The volatility in the markets prompted by Russian military posturing and widespread global condemnation was not limited to the commodities markets, however. The major indices also suffered, the FTSE in particular dropping to as low as 6670.3 as investors sought to trim risk from their portfolios. The Russian MICEX index fell, losing as much value in a day as the cost of the Sochi Olympics. The Russian rouble however was the biggest loser, as investors fled the currency towards safer havens such as the Yen. USD/RUB suffered a massive fall as risk-averse investors fled the emerging market.
One of the most typical flights to safety is that towards gold. Typically in times of turmoil, investors seek to revert to the “safe” investment of gold, which tends to retain its value even in times of war and unrest. This was no exception, as gold rose 2%, touching $1354.80, a four-month high.
However, on Tuesday signs emerged that Russia might seek to avoid any further escalation in the face of global condemnation. President Vladimir Putin ordered troops engaging in exercises along Ukraine’s Eastern border to withdraw and return to their base. A purported deadline for surrender of Ukrainian troops in the contested Crimea region, allegedly issued by Russian forces, also passed without incident.
In response the markets moved the other way, with gold falling 1%, dropping as much as $13.75 as equities rebounded strongly in the wake of more positive news. The bearish backdrop for gold remains very much in place, and the momentary panic could do little to disguise this. If anything, the small spike will have represented a good selling opportunity.
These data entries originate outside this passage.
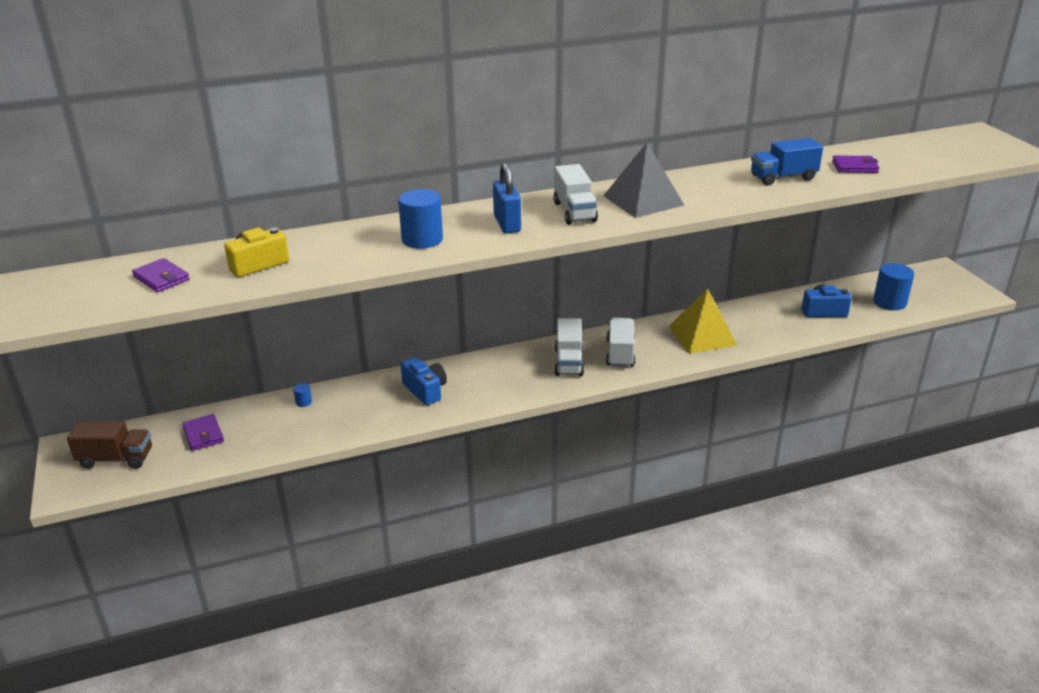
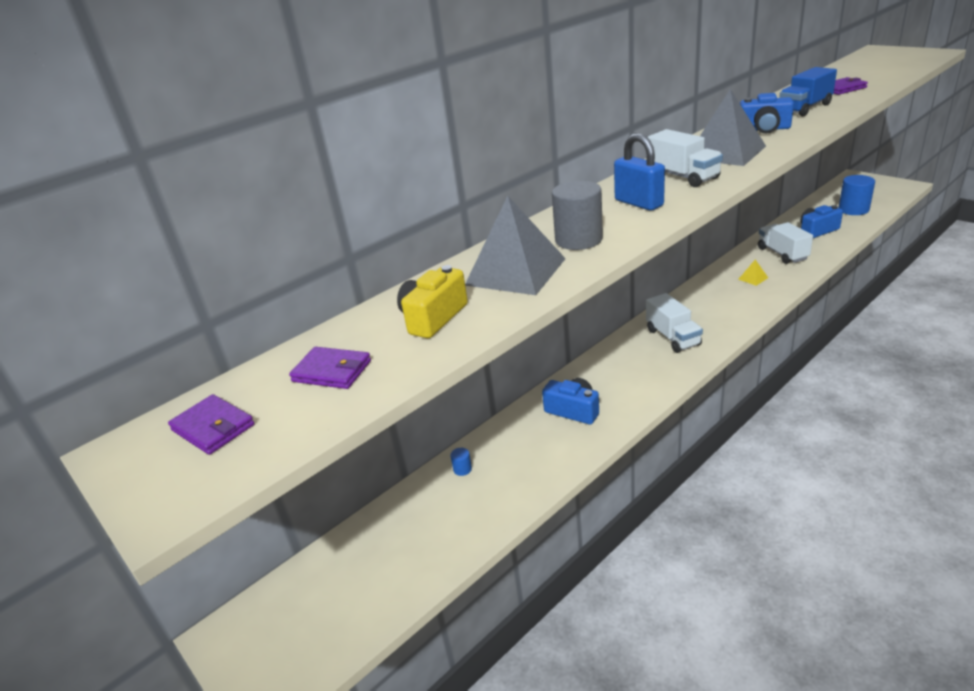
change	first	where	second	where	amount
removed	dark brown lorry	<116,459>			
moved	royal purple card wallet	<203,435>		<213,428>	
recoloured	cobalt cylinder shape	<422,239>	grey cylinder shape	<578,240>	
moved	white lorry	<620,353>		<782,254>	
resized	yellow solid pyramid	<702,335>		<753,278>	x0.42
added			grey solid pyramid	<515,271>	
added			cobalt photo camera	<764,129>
The rouble saw a rebound in response as fears that sanctions imposed by the international community would isolate the Russian economy were dampened. Safe haven currencies such as the Yen dropped back down again as the Euro and Dollar gained.
Market volatility is likely to remain for some time, as Russian forces have still not been withdrawn from Crimea, and uncertainty remains over what the international response will be. With news coming in a constant stream from the region, expect related currencies to continue to fluctuate, along with key energy commodities such as oil and gas, supplies of which are likely to be impacted by any sanctions or conflicts with Russia. Linked to this are the prices of key producers such as BP, Shell, ExxonMobil and others, and other equity prices of firms operating in this sector.